We also did an exercise where we gave Yin and Yang energy to each other through a series of arm movements that involved a back & forth see-saw give and take. It would take too long to describe the details; we just need to do it again so you can experience it. I enjoyed doing the exercise with my eyes closed, it hyper-sensitized my awareness. Very nice.

After Liz did the voice work Wendy did her Niky time then Frank ran us into the ground, literally. I'll let him take you on the trip.

During the Taylor I discovered another image with the lyric jump; yeah another one, no booster rockets this time though.

I feel reaching up in the jump equates to the sensation of the reach in "desire" (during our "push, pull, reach, throw" in Niky time). The landing in the lyric jump is the "survival" (i.e. our tush holding us back in the reach). I feel desire is a very lyric energy and the jump physicalizes this well. Yet, the landing in the jump gives the physical sensation of a soft safe survival instinct to balance out the intensity and sometimes illogical passion of desire. I truly relate to this on a personal level as I'm sure many of you do. The booster rockets of desire shoot you up in the air and the parachute of survival lands you softly on the ground. Ah, the necessity of balance, passion & logic; the story of my life all in one lyric jump. But that's just my take.

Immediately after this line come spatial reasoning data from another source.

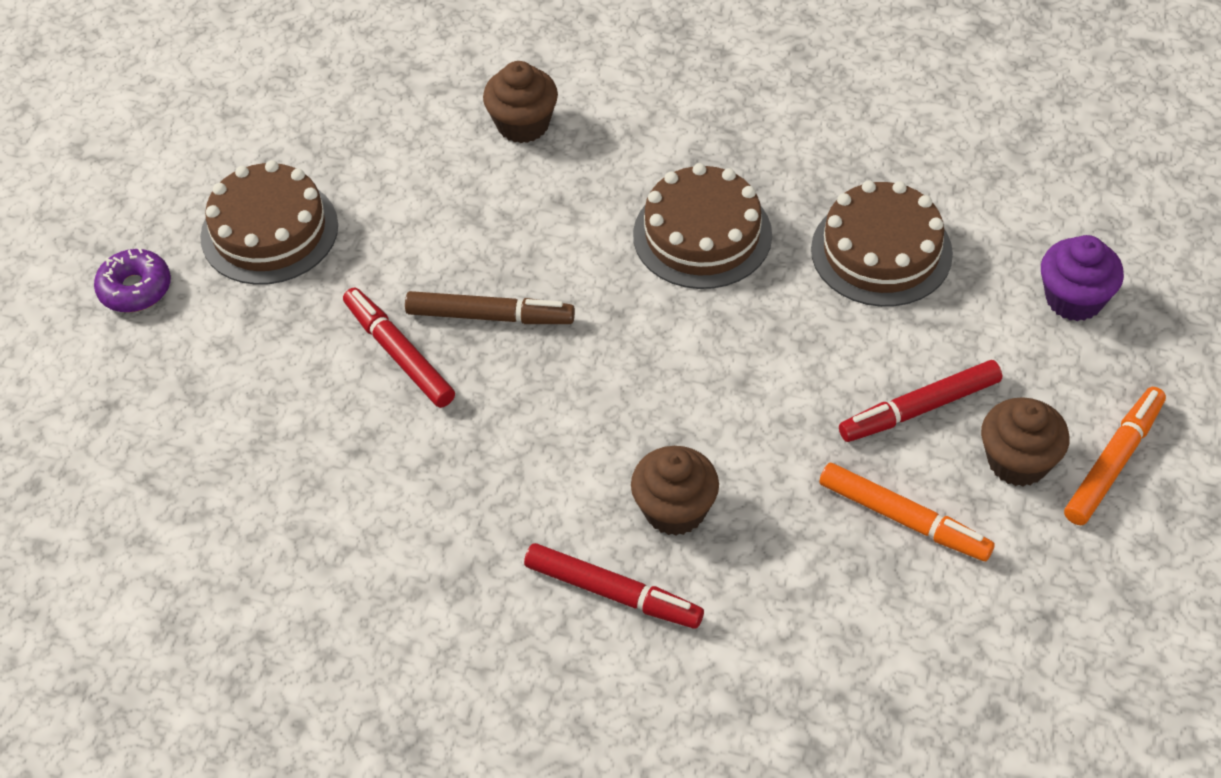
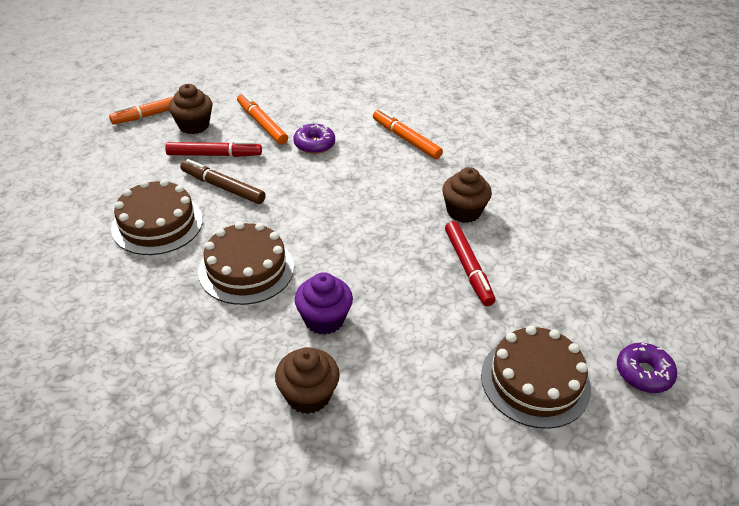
camera: 160 degrees left, 10 degrees down
(490, 316) = (403, 269): brown marker -> brown marker (223, 187)
(613, 593) = (406, 139): red marker -> orange marker
(675, 510) = (359, 156): brown cupcake -> brown cupcake (463, 211)
(771, 506) = (314, 144): none -> purple donut
(1074, 299) = (92, 170): purple cupcake -> purple cupcake (324, 319)

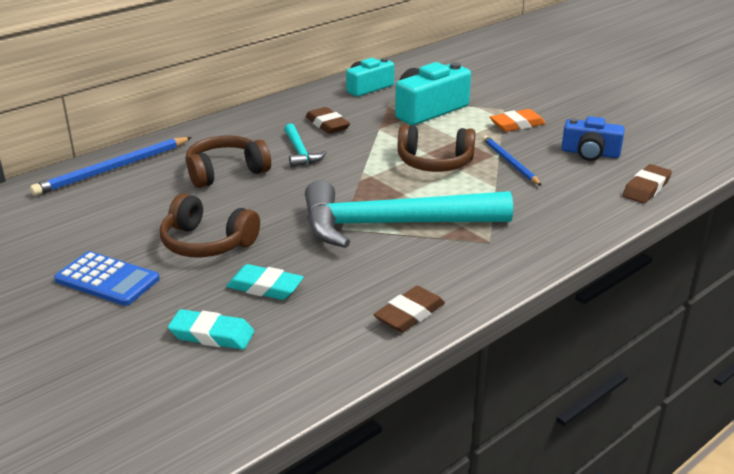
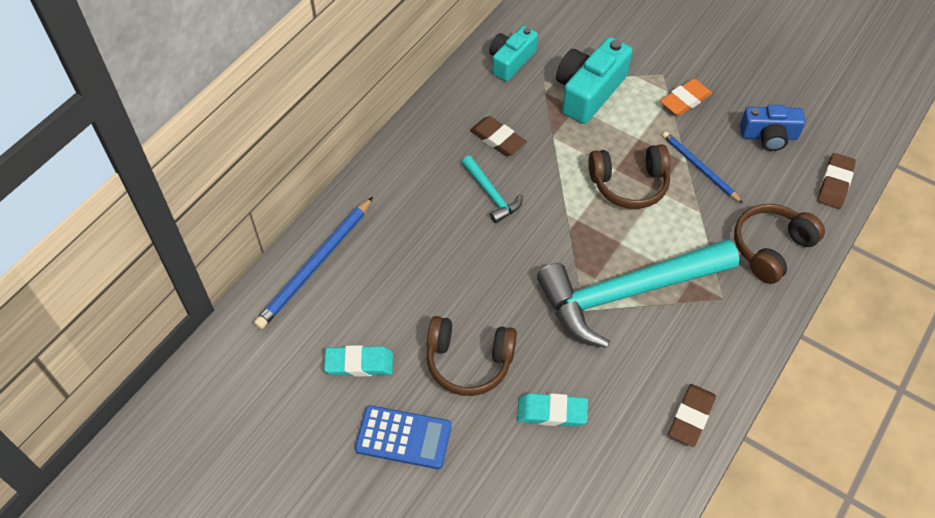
camera: 15 degrees left, 25 degrees up
(212, 335) = (535, 487): turquoise eraser -> turquoise eraser (359, 363)
(225, 172) = (432, 245): brown headphones -> brown headphones (771, 248)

We came up with something cool after I led the Taylor. In keeping with the exercise of neutrality and energy exchange through running at each other, we discovered a hybrid of this and an Ann Bogart exercise.

Remember one of the first viewpoint exercises of being in a circle and jumping at the same time? Yeah, that one. Well, this time we decided to have the same sensibility but instead of jumping we ran into the center of the circle together. It was that same sense of counting in the circle but not knowing who is going to say "1, 2, 3, 4" etc.

When we finally all ran in together we kept that sensibility, with connection and exchange of energy, then dispersed back into a circle at the same time. Very cool, yummy energy, mmmmmmm :)

Next time when we rushed the center we added text. The challenge? Keeping your energy focused while six other people are talking to each other at once, overlapping then dispersing to the circle again in silence. Awesome. Why?

I feel the Witlings is a piece that goes at light speed and the dialogue so jabby that many of the lines (as with Shakespeare) go so fast that people are nearly talking over each other. Especially in the group scenes when all the madness and mayhem is occurring. This exercise was a practice run at managing that mayhem, with skill & focus, as well as the rapidity of action that goes on in this play. I feel we have to be even that much more hypersensitive to each others energy and dialogue because so many things will be going on at the same time when this play goes full throttle.

That being said, that's why I've been making it an uber-objective of mine to begin this process by not compromising the connection for speed, emphasizing slowly warming up to it. Also, being hyper-sensitive to my relationship with each person in the ensemble whether they be upstage left or in the wings. The ball is always in the air.

I look forward to more Magis mad science. Huzzah ;-) Peace Witlings!